À l’approche de la Tabaski, la question du prix du mouton refait surface avec acuité. À Mbacké, l’inspecteur départemental de l’élevage, Malick Sall, a livré une analyse sans détour sur les causes de cette cherté persistante, lors du comité régional de développement (CRD) tenu à la gouvernance de Diourbel.
Face aux autorités administratives et aux acteurs du secteur, le responsable a appelé à un changement de cap. « Il faut privilégier l’élevage intensif, parce que seul ce système pourra assurer et faciliter l’accès au mouton », a-t-il déclaré. Selon lui, les prix pratiqués pour certains moutons issus de l’élevage traditionnel, souvent appelés « kharou yarr », restent hors de portée pour une grande partie des ménages.

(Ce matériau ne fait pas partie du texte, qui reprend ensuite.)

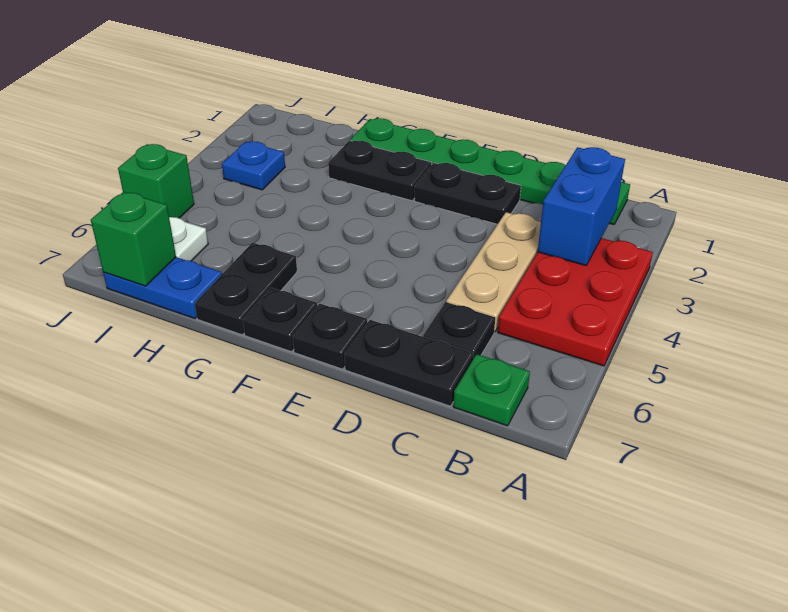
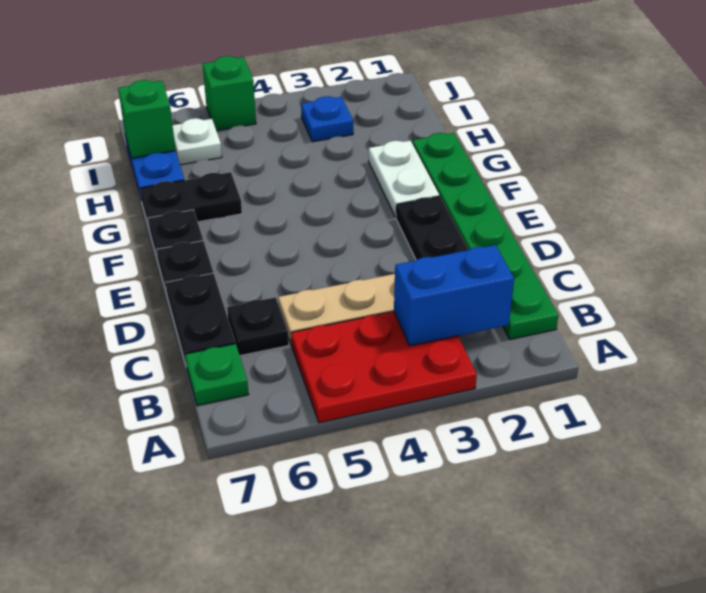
black plate F2:G2 level 1 -> white plate F2:G2 level 1

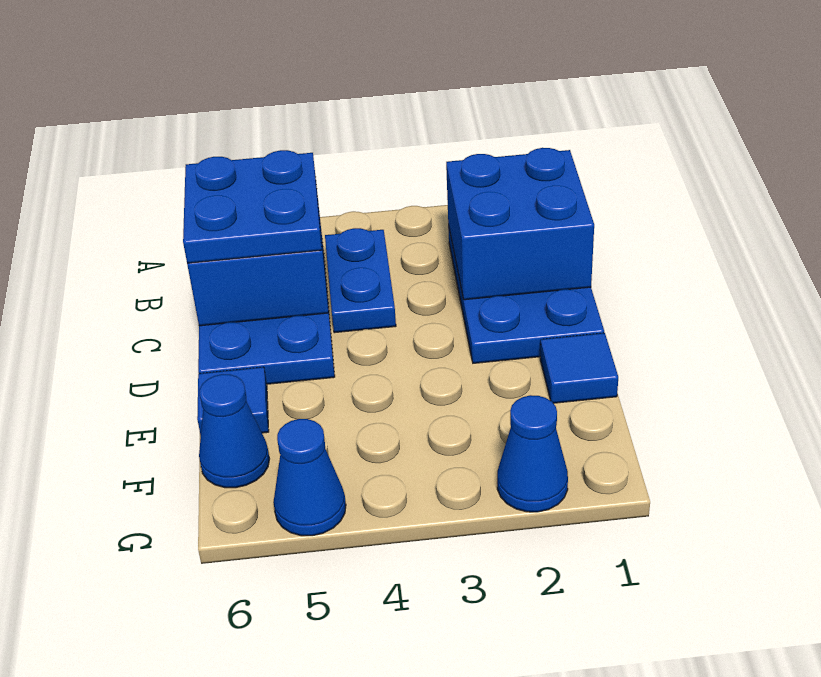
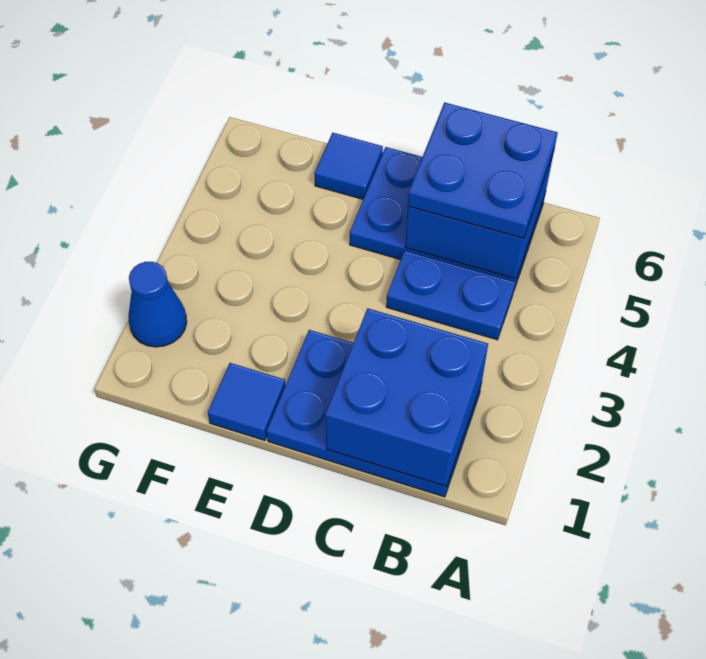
blue cone F6 level 1 -> none
blue cone G5 level 1 -> none

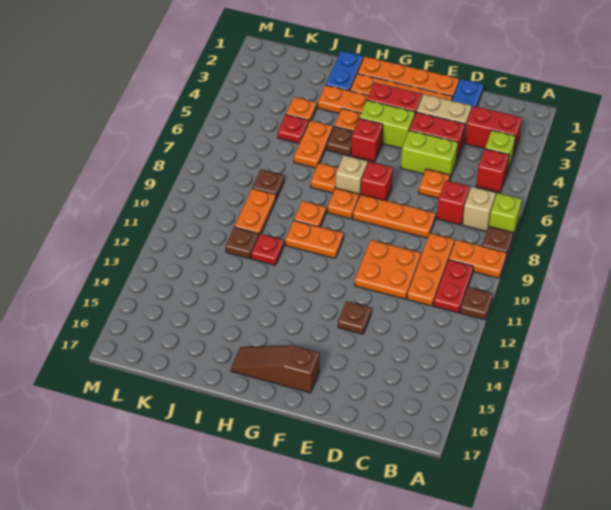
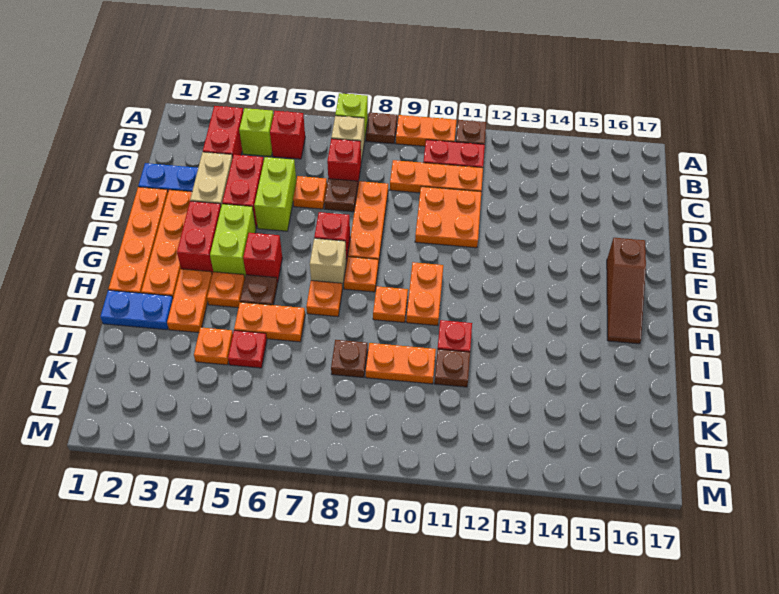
orange plate A9:B9 level 1 -> orange plate A9:A10 level 1
brown plate E13 level 1 -> brown plate D7 level 1

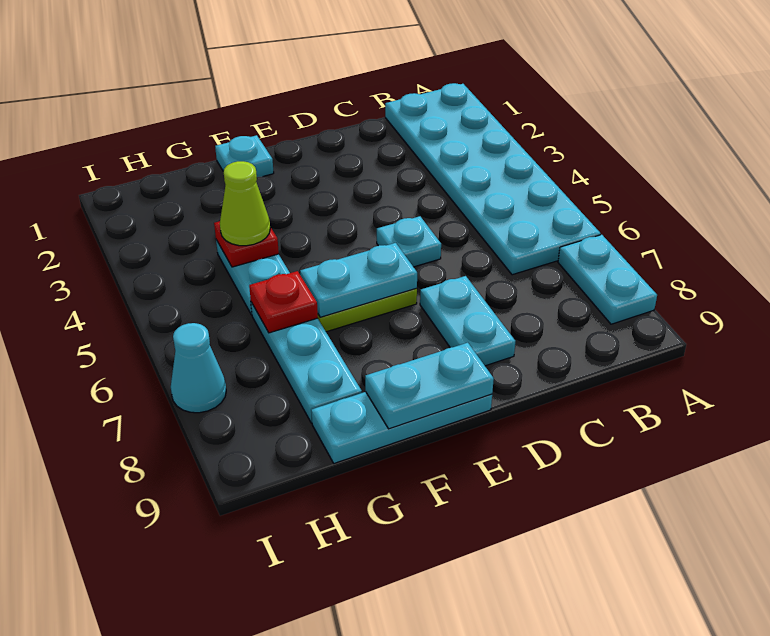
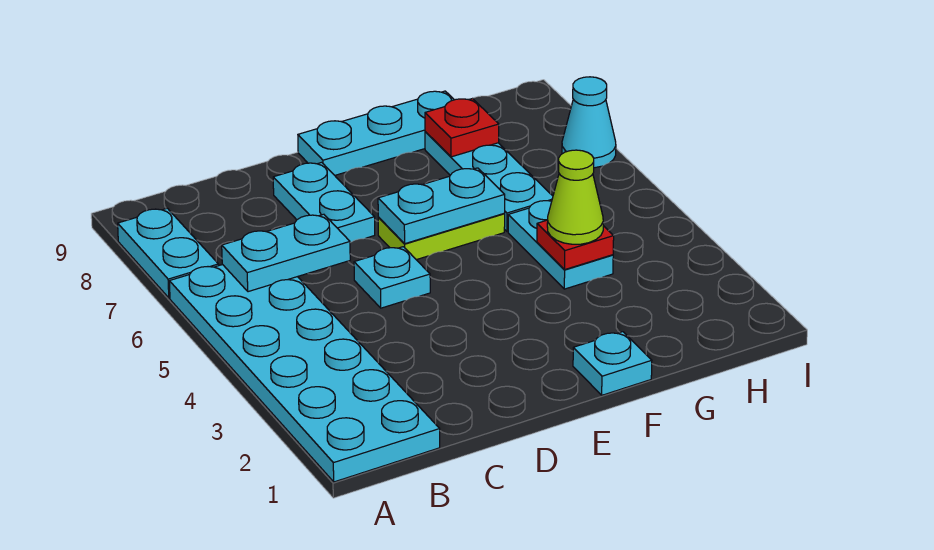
cyan plate E9:F9 level 2 -> cyan plate B6:C6 level 2
red plate G6 level 2 -> red plate G8 level 2

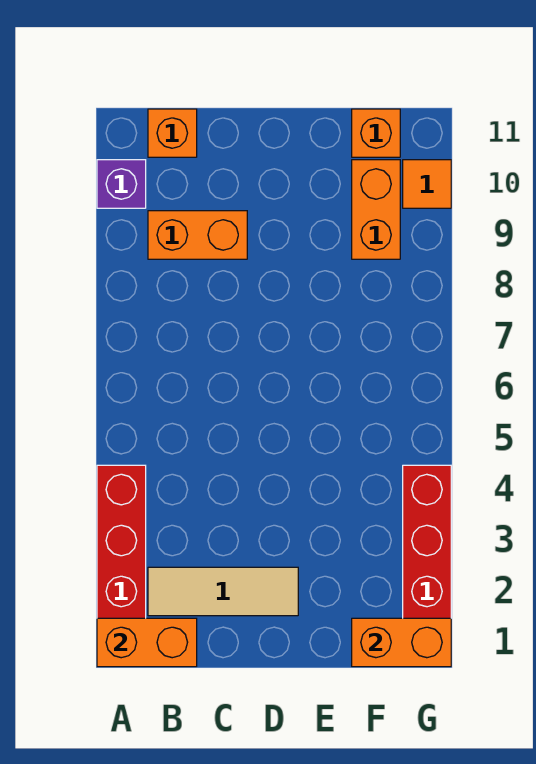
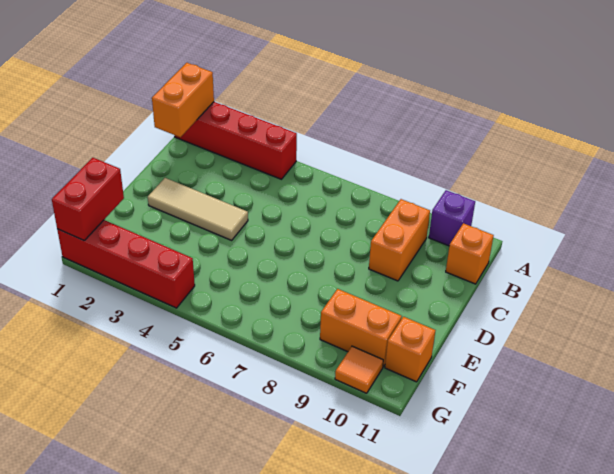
tan tile B2:D2 level 1 -> tan tile D2:D4 level 1
orange brick F1:G1 level 2 -> red brick F1:G1 level 2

Mais au-delà du mode d’élevage, Malick Sall met également en cause le rôle des intermédiaires dans la chaîne de commercialisation. « Malgré les énormes efforts consentis par l’État pour soulager les pères de famille, cela ne réglera pas le problème tant que les intermédiaires existent », a-t-il averti.
Ces acteurs, souvent accusés de spéculation, contribueraient à faire grimper les prix entre l’éleveur et l’acheteur final, rendant le mouton encore moins accessible à l’approche de la fête.
Dans un contexte de forte demande, cette double problématique — production insuffisante et circuits de distribution peu maîtrisés — continue de peser sur le pouvoir d’achat des Sénégalais.
À quelques semaines de la Tabaski, les propos du chef de l’élevage sonnent comme un appel à des réformes structurelles, pour espérer, à terme, un marché plus accessible et mieux régulé.